Face à lui, Vincent Bolloré, tout aussi ambitieux, qui a pris cette année le pouvoir à Vivendi et Canal+ avec seulement 15% du capital, et annonce vouloir créer un grand groupe centré sur les médias. Il dispose pour cela d'une dizaine de milliards de trésorerie, grâce à la vente de SFR à Drahi l'an dernier. Son crédo: des contenus exclusifs.

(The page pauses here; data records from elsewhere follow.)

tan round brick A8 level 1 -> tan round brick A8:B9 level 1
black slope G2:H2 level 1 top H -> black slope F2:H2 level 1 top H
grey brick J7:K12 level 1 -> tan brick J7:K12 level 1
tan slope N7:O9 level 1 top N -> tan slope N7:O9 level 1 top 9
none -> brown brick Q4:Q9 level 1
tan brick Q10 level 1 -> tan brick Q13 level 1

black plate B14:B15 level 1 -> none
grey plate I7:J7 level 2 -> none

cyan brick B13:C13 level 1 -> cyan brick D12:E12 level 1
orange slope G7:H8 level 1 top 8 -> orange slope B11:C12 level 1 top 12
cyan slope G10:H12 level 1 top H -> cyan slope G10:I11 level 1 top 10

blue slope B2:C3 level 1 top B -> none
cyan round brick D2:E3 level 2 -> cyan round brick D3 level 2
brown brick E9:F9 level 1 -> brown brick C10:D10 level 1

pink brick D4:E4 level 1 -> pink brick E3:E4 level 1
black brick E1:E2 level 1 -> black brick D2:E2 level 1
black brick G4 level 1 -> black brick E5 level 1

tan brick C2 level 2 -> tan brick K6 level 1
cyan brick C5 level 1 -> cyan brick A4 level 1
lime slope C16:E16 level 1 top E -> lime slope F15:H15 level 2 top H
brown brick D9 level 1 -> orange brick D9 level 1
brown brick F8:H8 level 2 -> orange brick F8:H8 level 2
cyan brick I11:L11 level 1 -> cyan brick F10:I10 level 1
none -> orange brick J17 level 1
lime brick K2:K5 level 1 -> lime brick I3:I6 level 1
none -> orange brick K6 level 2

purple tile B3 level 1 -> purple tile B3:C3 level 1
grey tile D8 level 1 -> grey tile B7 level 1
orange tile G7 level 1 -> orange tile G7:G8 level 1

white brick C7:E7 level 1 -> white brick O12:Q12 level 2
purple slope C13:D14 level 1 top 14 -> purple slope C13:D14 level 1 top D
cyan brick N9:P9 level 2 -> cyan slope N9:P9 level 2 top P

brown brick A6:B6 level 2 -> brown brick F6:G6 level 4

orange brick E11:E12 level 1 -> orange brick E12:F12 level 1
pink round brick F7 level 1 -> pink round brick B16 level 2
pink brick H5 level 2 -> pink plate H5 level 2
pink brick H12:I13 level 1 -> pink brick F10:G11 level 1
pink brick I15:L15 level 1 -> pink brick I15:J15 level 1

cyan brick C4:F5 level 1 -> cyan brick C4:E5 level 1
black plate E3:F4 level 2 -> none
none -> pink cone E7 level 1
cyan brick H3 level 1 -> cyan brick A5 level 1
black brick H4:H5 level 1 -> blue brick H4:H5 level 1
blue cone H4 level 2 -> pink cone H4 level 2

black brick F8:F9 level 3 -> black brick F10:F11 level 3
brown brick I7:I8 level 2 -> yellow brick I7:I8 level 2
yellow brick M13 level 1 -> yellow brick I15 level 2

Cette année, il a démarré ses acquisitions: la plateforme internet Dailymotion, 49,9% du groupe de production Banijay-Zodiak, une partie du capital d'Ubisoft, n°3 mondial des jeux vidéos, et de Gameloft (jeux pour smartphone), les radios en ligne Radionomy. Il a aussi déboursé 250 millions d'euros pour retenir pendant 5 ans l'animateur Cyril Hanouna, vedette de sa chaîne D8 - dont la société de production appartient d'ailleurs à Banijay. Il a enfin obtenu l’exclusivité de la diffusion de la chaîne Eurosport sur son bouquet payant CanalSat.

- Tourbillon -

D'autres grands patrons collectionnent eux aussi les titres, d'autant que, crise aidant, les médias ne coûtent pas cher.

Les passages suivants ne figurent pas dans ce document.